Global CO2 Emissions Reach All-Time High, Rising More Than 5% in
2010 to Close Out Past 20 Years

Global
carbon
dioxide (CO2) emissions reached an all-time high in
2010, rising 45% in the past 20 years. Rising rapidly between 1990 and
2010, global atmospheric CO2 levels totaled 33 billion metric tons last
year, according to a report published by the European Commission’s
Joint
Research
Center and PBL Netherlands Environmental Assessment
Agency. Global CO2 emissions fell 1% in 2009, during the Great
Recession, but rose at an unprecedented 5% rate in 2010. That was
similar to the drop and greater emissions growth in 1975 and 1976, when
the global economy suffered through the first oil crisis, a subsequent
stock
market crash and began a recovery in 1976, the report
authors note.
Emissions Growth Greatest in Rapidly Industrializing
Countries
Total CO2 emissions in industrialized nations that ratified the Kyoto
Protocol and the US, which didn’t, were some 7.5% less in 2010 than they
were in 1990, leaving them on-track to meet the 5.2% reduction targets
required by the climate treaty.
Industrialized nations’ share of global CO2 emissions has been dropping.

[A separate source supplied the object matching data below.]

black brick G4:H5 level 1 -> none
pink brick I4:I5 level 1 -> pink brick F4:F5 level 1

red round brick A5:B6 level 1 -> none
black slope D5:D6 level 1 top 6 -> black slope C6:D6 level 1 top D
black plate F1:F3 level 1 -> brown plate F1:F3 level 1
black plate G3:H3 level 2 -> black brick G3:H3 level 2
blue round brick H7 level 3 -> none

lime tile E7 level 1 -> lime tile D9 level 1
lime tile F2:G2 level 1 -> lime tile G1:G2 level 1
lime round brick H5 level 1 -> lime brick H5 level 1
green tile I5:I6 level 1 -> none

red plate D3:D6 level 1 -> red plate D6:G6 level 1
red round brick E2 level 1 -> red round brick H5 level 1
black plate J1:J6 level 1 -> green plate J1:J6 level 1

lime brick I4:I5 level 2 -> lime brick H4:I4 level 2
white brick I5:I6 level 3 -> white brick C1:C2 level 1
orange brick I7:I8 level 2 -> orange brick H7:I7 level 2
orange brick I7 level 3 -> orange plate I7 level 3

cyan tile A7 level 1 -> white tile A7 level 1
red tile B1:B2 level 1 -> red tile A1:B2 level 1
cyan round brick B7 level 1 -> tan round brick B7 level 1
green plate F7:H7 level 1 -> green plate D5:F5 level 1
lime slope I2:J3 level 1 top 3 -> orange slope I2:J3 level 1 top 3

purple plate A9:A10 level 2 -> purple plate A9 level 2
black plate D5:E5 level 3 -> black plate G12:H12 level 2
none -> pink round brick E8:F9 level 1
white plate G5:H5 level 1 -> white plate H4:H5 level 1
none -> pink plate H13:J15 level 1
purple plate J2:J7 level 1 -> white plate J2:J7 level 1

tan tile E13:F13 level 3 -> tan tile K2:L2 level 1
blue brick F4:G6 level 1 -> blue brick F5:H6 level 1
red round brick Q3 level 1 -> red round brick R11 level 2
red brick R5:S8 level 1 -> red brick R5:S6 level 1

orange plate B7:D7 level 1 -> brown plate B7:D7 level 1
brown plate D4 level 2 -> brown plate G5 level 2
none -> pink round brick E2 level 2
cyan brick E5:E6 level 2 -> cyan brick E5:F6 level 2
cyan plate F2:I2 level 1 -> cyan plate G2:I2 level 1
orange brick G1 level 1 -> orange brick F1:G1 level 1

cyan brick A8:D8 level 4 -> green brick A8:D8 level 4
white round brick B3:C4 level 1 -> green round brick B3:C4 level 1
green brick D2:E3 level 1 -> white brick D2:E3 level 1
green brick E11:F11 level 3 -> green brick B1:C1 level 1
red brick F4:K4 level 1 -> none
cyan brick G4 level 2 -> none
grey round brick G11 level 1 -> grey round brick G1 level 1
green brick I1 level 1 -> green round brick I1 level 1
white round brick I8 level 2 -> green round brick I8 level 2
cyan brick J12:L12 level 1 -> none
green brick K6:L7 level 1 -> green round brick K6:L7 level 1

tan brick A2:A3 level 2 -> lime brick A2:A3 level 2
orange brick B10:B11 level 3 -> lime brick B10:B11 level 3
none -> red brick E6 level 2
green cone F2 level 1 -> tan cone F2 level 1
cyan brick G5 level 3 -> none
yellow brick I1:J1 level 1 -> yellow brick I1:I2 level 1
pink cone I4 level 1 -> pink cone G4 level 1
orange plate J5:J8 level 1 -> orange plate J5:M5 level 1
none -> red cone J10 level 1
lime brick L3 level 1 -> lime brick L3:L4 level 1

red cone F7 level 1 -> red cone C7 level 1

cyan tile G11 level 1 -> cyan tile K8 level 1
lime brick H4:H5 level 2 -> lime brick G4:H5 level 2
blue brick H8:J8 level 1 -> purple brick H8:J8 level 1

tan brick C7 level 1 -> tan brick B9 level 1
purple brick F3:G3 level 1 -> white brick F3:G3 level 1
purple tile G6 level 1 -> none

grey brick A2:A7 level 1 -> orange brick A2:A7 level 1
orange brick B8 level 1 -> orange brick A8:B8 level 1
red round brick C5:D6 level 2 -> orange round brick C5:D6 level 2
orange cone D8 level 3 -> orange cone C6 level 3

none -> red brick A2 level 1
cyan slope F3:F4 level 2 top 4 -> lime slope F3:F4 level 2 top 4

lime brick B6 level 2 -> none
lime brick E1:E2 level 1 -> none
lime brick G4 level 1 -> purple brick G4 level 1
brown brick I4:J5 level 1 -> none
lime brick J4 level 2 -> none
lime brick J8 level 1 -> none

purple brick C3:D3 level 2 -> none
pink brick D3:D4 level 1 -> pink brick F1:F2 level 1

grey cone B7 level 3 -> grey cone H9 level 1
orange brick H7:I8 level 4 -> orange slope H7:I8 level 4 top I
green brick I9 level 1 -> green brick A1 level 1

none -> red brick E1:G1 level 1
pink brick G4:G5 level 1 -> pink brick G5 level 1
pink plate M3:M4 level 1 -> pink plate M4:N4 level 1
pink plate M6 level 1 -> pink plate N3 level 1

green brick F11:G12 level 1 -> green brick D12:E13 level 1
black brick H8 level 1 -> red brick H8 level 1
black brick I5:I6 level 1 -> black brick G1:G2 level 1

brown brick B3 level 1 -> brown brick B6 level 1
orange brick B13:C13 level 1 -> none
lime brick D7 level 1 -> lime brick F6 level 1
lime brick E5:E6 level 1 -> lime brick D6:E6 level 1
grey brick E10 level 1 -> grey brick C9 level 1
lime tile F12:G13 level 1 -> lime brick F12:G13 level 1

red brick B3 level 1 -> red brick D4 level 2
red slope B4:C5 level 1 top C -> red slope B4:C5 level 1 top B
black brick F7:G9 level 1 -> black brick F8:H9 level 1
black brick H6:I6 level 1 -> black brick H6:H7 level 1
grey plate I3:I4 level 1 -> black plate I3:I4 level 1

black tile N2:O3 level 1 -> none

Rapid industrialization in large emerging market economies, such as
China, India and Brazil, led to industrialized countries overall
contribution to global CO2 emissions dropping to less than half the
total amount from two-thirds over the two decade period.
Since 1990, CO2 emissions per capita have increased in China from 2.2 to
6.8 metric tons per capita and decreased in the EU-27 from 9.2 to 8.1
metric tons per capita (in EU-15 from 9.1 to 7.9) and from 19.7 to 16.9
metric tons per capita in the USA, according to the report.
CO2 emissions rose in most of the world’s major economies despite the
slow and sputtering economic recovery of the past two-plus years.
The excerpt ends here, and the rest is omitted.